02:40Le voyage dure trois semaines dans des wagons spéciaux de ce type, les mêmes qu'à l'époque du goulag.
02:49Omsk est connu pour son adhérence, je dirais, fanatique à la discipline, aux règles.
03:04Quand j'étais réveillé à 5 heures du matin par l'île nationale de la Russie, sur la radio, je devais rattacher mon sommier à un mur.
03:13Et pendant toute la journée, je ne pouvais que m'asseoir de temps en temps sur cette petite chaise vraiment confortable qui est dans le mur,
03:24où je marchais simplement comme ça, comme ça, dans le rond.
03:30Un vague sommier qui se rabat, un tabouret scellé, des toilettes à la turque dans un coin,
03:36des conditions qu'il partage avec d'autres opposants politiques en Bastille.
03:39Ilya Yashin, lui, se dit encore marqué par la taille extrêmement réduite de la cellule.
03:46Le problème, c'est que vous ne pouvez même pas marcher dans cette cellule, parce que vous faites deux pas et vous touchez le mur.
03:53C'est comme une boîte de béton de 2,50 mètres par 3,50 mètres avec une petite fenêtre à hauteur,
03:57des barreaux à l'extérieur, des barreaux à l'intérieur, et des barbelés.
04:02Donc il n'y avait presque pas de lumière du soleil.
04:06Les rares images de l'intérieur des prisons russes, comme celle-ci, ont plus de 10 ans.
04:12Impossible de tourner aujourd'hui.
04:15Le déroulé des journées obéit à des règles très strictes.
04:19Manger, prendre sa douche, lire un livre, tout est minuté, encadré, surveillé.
04:26Interdiction d'écrire plus d'une heure et demie par jour, il faut ensuite rendre feuille et stylo.
04:31Et parfois, comme a pu le constater Andrei Pivovarov, arrêté en mai 2021, les directives confinent à l'absurde.
04:41Tous les jours pendant trois heures, je devais rester assis.

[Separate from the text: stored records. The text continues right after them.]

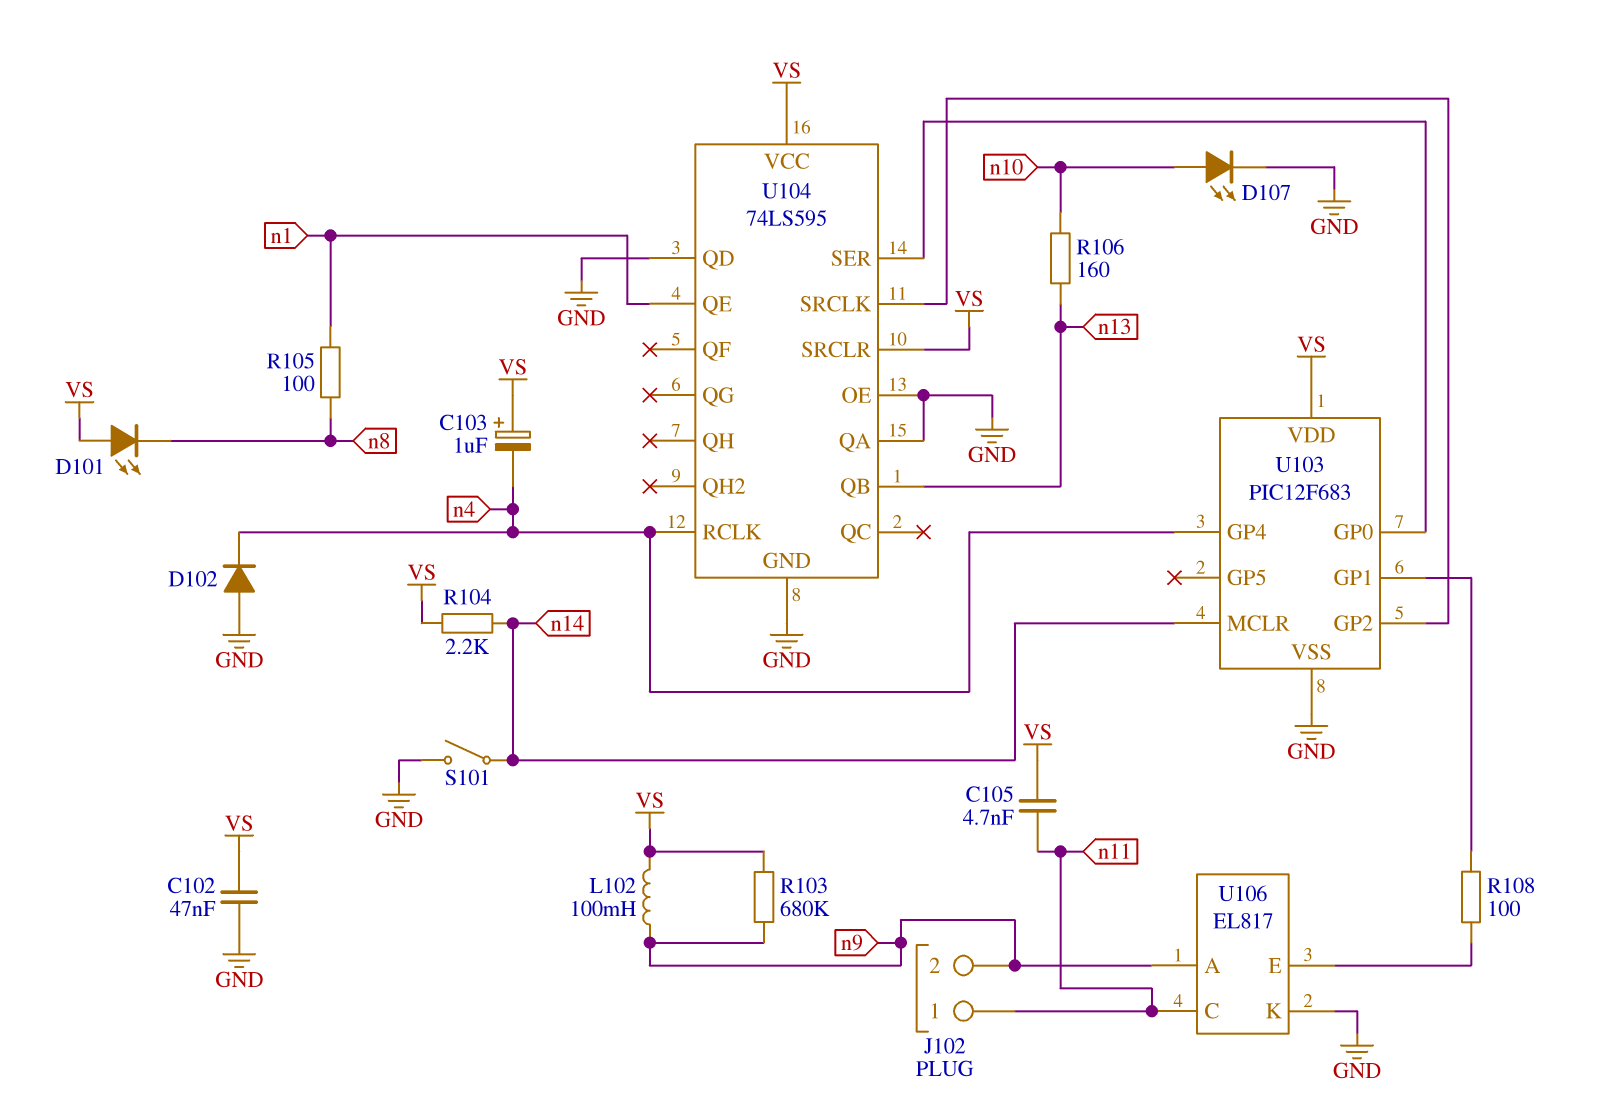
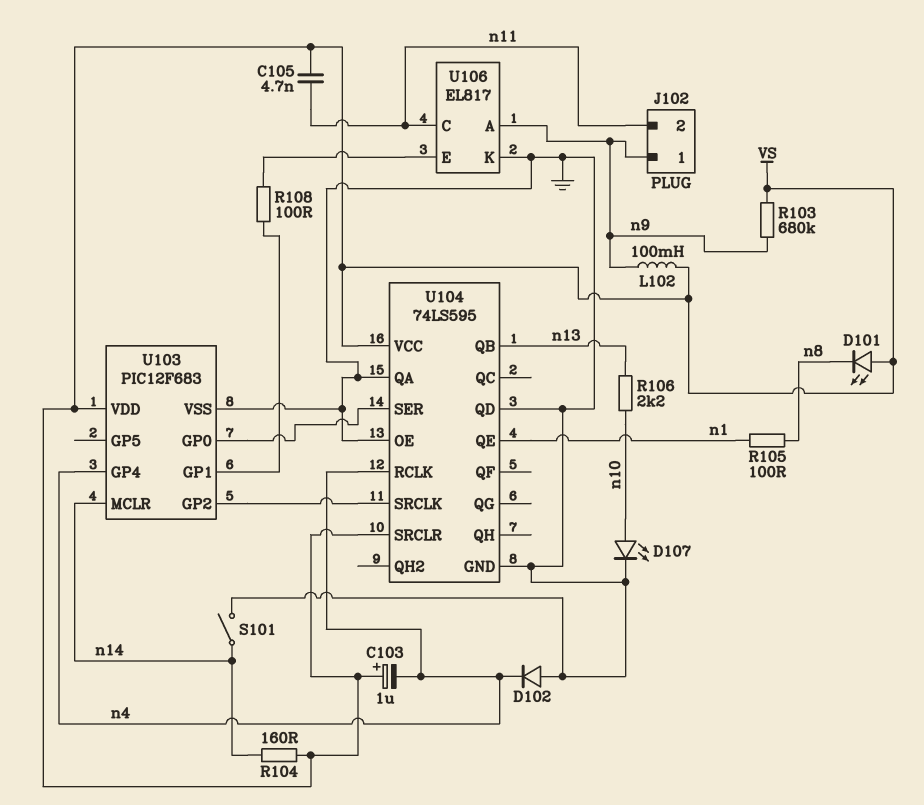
C102: 47nF (GND, VS) -> none
J102 pin 1: n11 -> n9
J102 pin 2: n9 -> n11
R104: 2.2k (VS, n14) -> 160 (VS, n14)
R106: 160 (n10, n13) -> 2.2k (n10, n13)

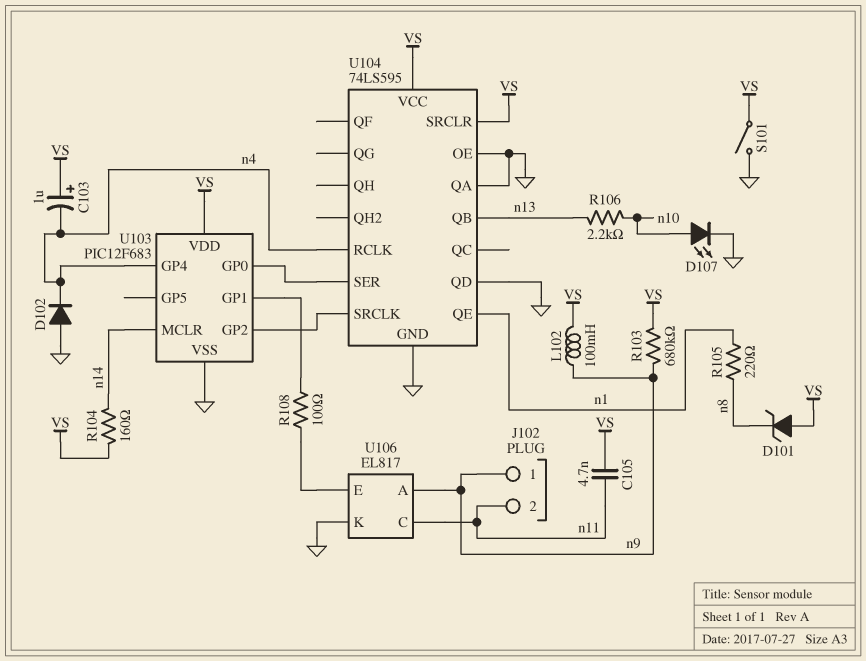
D101: LED (A VS, K n8) -> zener (A VS, K n8)
R105: 100 (n1, n8) -> 220 (n1, n8)
S101: switch (GND, n14) -> switch (GND, VS)

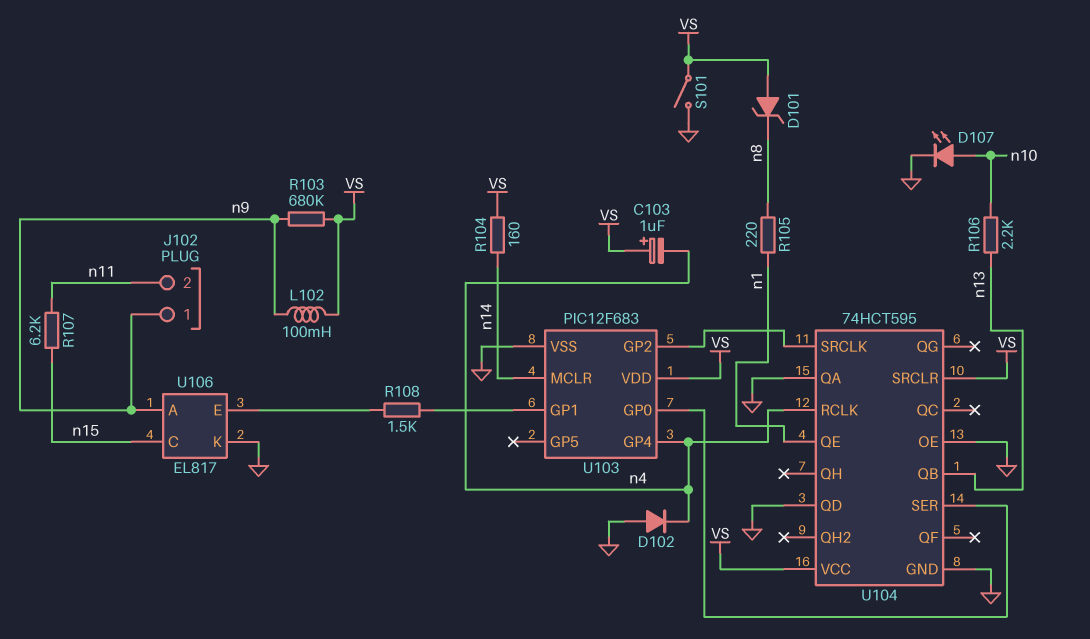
C105: 4.7nF (VS, n11) -> none
R107: none -> 6.2k (n11, n15)
R108: 100 (U103/GP1, U106/E) -> 1.5k (U103/GP1, U106/E)
U104: 74LS595 -> 74HCT595
U106 pin C: n11 -> n15

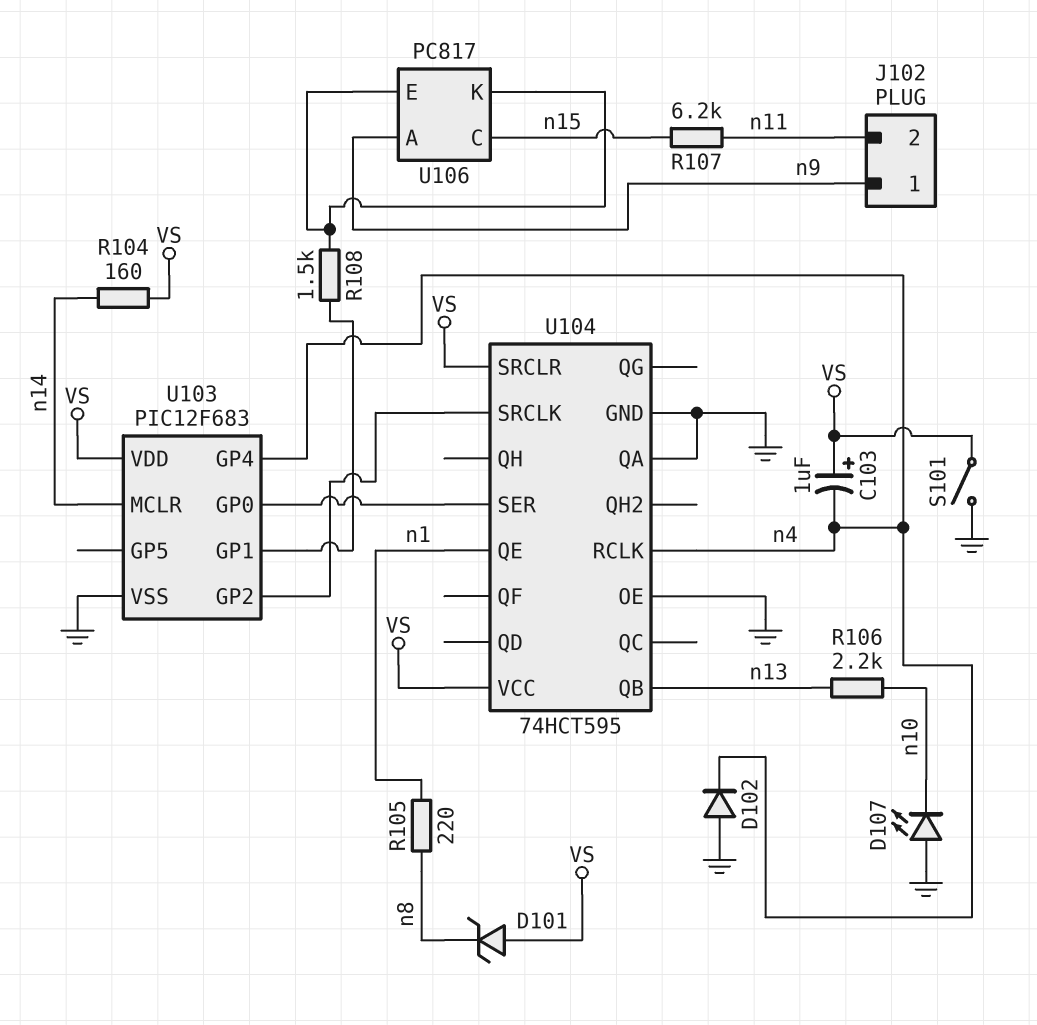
D107: LED (A n10, K GND) -> LED (A GND, K n10)
L102: 100mH (VS, n9) -> none
R103: 680k (VS, n9) -> none
U104 pin QD: GND -> none
U106: EL817 -> PC817
U106 pin K: GND -> U106/E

04:45Je n'avais le droit ni de lire, ni d'écrire, ni de dormir.
04:49Je devais écouter les haut-parleurs qui diffusaient une lecture du règlement intérieur de la prison.
04:53C'était une voix nasillarde qui tournait en boucle. C'était ennuyeux, écœurant et inutile.

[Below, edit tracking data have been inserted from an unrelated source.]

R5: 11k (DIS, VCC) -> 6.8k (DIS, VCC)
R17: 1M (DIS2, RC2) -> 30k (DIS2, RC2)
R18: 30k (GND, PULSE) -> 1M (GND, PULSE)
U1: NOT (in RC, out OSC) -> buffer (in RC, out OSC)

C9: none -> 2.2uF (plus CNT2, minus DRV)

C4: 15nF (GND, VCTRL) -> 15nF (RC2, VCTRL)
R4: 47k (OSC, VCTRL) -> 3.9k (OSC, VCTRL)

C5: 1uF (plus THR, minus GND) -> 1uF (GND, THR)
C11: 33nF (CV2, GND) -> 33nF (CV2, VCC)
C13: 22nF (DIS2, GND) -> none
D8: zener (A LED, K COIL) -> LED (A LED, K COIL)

05:19Et la nuit n'apporte aucun réconfort.
05:23Le sommier fait très mal au dos.
05:28Ce n'est pas une planche, c'est un cadre de métal avec des traverses métalliques recouvertes d'un matelas très fin.
05:35Et quand vous êtes allongé dessus, votre colonne vertébrale fait des vagues.
05:39Mon dos, pour être franc, a beaucoup souffert.
05:42Et si j'avais dû rester plus longtemps en prison, j'aurais fini invalide.